Esse est percipi: “To be is to be perceived”
According to this argument, all the qualities attributed to objects are sense qualities. Thus, hardness is the sensing of a resistance to a striking action, and heaviness is a sensation of muscular effort when, for example, holding an object in one’s hand, just as blueness is a quality of visual experience. But those qualities exist only while they are being perceived by some subject or spirit equipped with sense organs. The 18th-century Anglo-Irish empiricist George Berkeley rejected the idea that sense perceptions are caused by material substance, the existence of which he denied. Intuitively he grasped the truth that “to be is to be perceived.” The argument is a simple one, but it provoked an extensive and complicated literature, and modern idealists considered it irrefutable.
The reciprocity argument
Closely related to the esse est percipi argument is the contention that subject and object are reciprocally dependent upon each other. It is impossible to conceive of a subject without an object, since the essential meaning of being a subject is being aware of an object and that of being an object is being an object to a subject, that relation being absolutely and universally reciprocal. Consequently, every complete reality is always a unity of subject and object—i.e., an immaterial ideality, a concrete universal.
The mystical argument
In the third argument, the idealist holds that in the individual’s most-immediate experience, that of his own subjective awareness, the intuitive self can achieve a direct apprehension of ultimate reality, which reveals it to be spiritual. Thus, the mystic bypasses normal cognition, feeling that, for metaphysical probings, the elaborate processes of mediation interposed between sense objects and their perceptions reduce its reliability as compared with the direct grasp of intuition.

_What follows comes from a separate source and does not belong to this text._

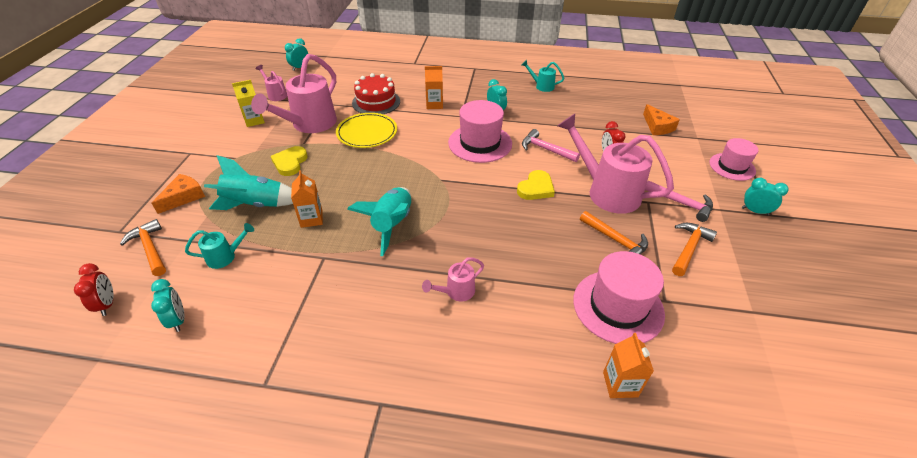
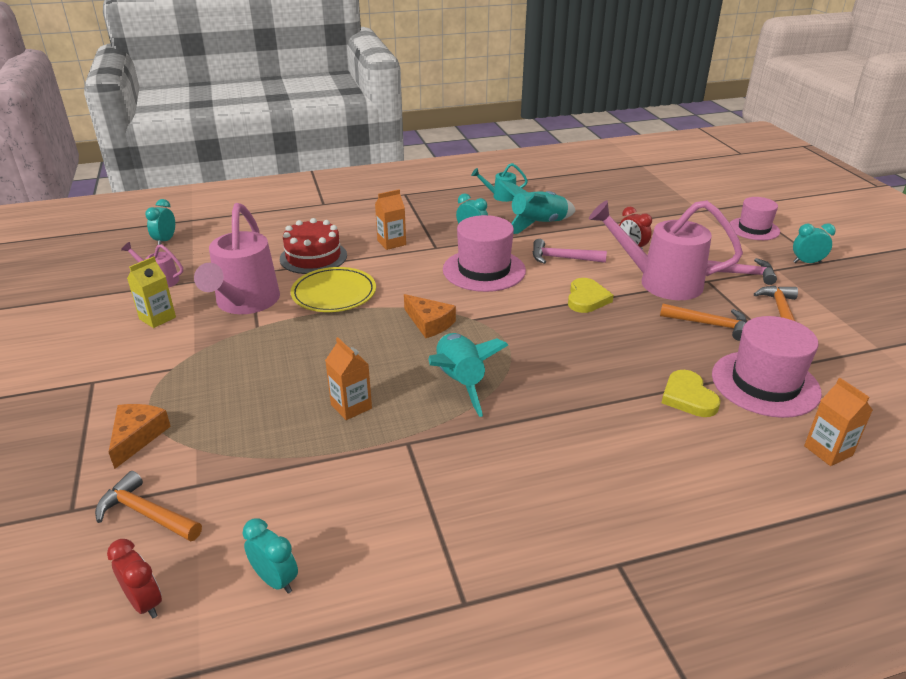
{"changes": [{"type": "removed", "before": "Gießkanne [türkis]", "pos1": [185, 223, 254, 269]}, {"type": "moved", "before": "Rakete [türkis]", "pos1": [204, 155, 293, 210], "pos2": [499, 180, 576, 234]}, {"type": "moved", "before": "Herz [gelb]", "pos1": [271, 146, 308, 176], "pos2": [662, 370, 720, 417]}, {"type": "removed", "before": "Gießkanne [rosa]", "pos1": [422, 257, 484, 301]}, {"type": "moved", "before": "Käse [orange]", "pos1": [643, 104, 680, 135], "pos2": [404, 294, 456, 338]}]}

It is significant that the claims of that argument have been made by numerous thinkers, in varying degrees idealistic and mystical, living in different periods and in different cultures. In ancient Greece, for example, it was made by Plato, to whom the final leap to the form of the Good was mystical in nature. In Indian Hindu Vedanta philosophy, it was made by the 8th-century monistic theologian Shankara and by the 11th-century dualistic Brahmin theist Ramanuja. In Buddhism the claims were made by the sometimes mystical extreme subjectivism of the Vijnanavada school of Mahayana (represented by Ashvaghosha in the 1st and Asanga in the 4th century) and in China by the Zen school and by the 7th-century scholar Hui-neng, author of its basic classic Liu-Tsu t’an-ch’ing (“Platform Scripture of the Sixth Patriarch”). In Islamic lands it was made by Sufis (mystics)—in particular, by the 13th-century Persian writer Jalal al-Din Rumi. And in the West during the late 19th and early 20th centuries, it was made by several distinguished idealists: in Germany, by the seminal modern theologian Friedrich Schleiermacher; in France, by the evolutionary intuitionist Henri Bergson, by the philosopher of action Maurice Blondel, and by the Jewish religious existentialist Martin Buber; and in English-speaking countries, by the Scottish metaphysician James Frederick Ferrier and the American Hegelian William E. Hocking.

The ontological argument
This famous argument originated as a proof of the existence of God. It occurred to the 11th-century thinker St. Anselm of Canterbury, as an intuitive insight from his personal religious experience, that a being conceived to be perfect must necessarily exist, for otherwise that being would lack one of the essentials of perfection. God’s perfection requires his existence. Some idealist philosophers have generalized the argument to prove idealism. They distinguish conceptual essences that exist only in the intellect from categorial essences that actually exist in re (in the thing). Every actual reality, therefore, is a unity of one or more categorial essences and existence; and again, that means that it is an immaterial ideality or concrete universal. According to Hegel, “the ideality of the finite” is “the main principle of philosophy.”